3) Sivil itaatsizliği hayata geçirmek esas olarak Cemaat’in "sivil
kanadı"nın uhdesinde olmak durumunda. Ancak Cemaat’e yönelik
operasyon, en azından şimdilik "sivil olmayan kanat"ı hedef alıyor.
Dolayısıyla, örneğin gözaltındaki polis şeflerine yönelik iddialar,
suçlamalar hakkında sivil kanadın büyük bölümünün fazla bilgisi
yok. Her iddiayı külliyen reddediyor, hükümetin komplosu olarak
niteliyorlar. Bunların bazılarının tartışmasız bir şekilde
kanıtlanması halinde ciddi kırılmalar yaşanabilir.
4) Zaten Cemaat devlet içinde ayrı bir hiyerarşik yapı kurulduğu
iddiasını kategorik olarak reddediyor. Örneğin gözaltındaki
polislerin Cemaat’ten olduğunu söyleyenlere "Deliliniz var mı?
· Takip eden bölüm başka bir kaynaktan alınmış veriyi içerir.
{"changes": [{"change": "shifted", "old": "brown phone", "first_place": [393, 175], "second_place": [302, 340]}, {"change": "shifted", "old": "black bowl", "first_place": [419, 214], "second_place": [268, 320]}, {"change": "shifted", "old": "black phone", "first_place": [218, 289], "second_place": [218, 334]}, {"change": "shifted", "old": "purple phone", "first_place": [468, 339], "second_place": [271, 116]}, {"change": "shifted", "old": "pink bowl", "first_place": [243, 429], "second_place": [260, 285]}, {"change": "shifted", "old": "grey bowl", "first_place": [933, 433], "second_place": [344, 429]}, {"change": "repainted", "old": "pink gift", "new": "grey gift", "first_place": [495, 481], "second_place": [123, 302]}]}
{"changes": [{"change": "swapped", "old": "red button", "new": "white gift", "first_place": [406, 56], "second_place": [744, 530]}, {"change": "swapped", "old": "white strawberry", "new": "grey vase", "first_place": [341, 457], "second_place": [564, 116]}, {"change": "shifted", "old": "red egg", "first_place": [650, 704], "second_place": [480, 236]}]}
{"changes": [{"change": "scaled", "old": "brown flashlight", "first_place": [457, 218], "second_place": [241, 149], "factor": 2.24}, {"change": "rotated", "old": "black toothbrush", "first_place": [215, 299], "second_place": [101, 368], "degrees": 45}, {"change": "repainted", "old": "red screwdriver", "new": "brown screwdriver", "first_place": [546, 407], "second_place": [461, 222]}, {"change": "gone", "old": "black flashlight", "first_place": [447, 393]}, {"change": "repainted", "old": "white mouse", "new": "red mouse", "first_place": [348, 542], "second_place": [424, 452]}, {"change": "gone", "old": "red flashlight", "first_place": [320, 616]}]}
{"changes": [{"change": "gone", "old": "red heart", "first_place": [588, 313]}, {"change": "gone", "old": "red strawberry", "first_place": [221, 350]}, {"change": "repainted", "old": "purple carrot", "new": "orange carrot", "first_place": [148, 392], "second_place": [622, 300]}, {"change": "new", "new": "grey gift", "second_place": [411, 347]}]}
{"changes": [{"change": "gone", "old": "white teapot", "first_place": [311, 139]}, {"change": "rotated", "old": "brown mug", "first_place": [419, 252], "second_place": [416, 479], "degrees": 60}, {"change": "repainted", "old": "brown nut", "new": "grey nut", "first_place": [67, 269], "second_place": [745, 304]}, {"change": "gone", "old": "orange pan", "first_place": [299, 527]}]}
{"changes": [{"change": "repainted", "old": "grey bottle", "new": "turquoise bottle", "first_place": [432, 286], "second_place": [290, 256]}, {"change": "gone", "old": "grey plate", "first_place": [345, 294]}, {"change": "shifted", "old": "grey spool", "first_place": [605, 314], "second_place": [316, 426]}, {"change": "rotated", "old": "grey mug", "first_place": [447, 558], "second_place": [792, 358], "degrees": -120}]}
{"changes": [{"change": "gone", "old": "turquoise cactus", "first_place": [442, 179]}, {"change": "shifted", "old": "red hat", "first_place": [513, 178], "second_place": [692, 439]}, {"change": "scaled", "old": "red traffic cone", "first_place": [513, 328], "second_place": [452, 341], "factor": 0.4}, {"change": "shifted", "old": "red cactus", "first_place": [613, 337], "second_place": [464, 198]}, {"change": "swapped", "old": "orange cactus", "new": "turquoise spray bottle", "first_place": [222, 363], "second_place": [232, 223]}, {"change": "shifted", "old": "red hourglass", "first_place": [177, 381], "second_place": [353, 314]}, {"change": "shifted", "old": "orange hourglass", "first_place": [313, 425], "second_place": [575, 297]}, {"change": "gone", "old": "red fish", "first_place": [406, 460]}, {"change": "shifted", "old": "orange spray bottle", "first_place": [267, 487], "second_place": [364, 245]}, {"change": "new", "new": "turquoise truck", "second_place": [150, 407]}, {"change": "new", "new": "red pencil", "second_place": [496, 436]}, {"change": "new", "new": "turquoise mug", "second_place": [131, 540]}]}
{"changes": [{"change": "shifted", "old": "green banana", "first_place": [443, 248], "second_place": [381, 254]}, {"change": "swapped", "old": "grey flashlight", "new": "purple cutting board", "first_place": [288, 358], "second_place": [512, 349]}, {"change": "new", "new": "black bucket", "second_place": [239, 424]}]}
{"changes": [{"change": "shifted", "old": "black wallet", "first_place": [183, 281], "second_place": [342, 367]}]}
Kesinlikle öyle bir şey yok" diyorlar. O halde onları neden
destekledikleri sorulduğundaysa "yolsuzlukla, haksızlıkla mücadele"
gibi genel cevaplar veriyorlar.
5) Gülen cemaati içindeki sivil ve sivil olmayan kanat arasındaki
denge, en azından dışarıya karşı, sivil kanadın lehineydi: Cemaat
denilince akla ilk olarak yurt içi ve dışındaki okullar,
dershaneler, medya, Abant toplantıları, dinler arası diyalog
faaliyetleri, Türkçe olimpiyatları vb. geliyordu. Ergenekon, Balyoz
vb. süreçlerde bile durumun böyle olmasının nedeni hiç kuşkusuz AKP
hükümetiyle kurulmuş olan ittifaktı. Fakat yollar ayrılınca siyasi
iktidar (bizzat Erdoğan) Cemaat’in lokomotifinin sivil değil sivil
olmayan kanat olduğunu, okullar, medya vb.’nin büyük ölçüde
kamuflaj için var olduğunu işlemeye başladı. Sonuçta Cemaat’in bir
"hizmet hareketi" değil de "organize bir suç örgütü" olduğu algısı
yerleştirilmek istendi. Bu algının devlet eliyle alabildiğine
pompalandığı bir atmosferde sivil itaatsizliği örgütlemenin iyice
zorlaştığı açıktır.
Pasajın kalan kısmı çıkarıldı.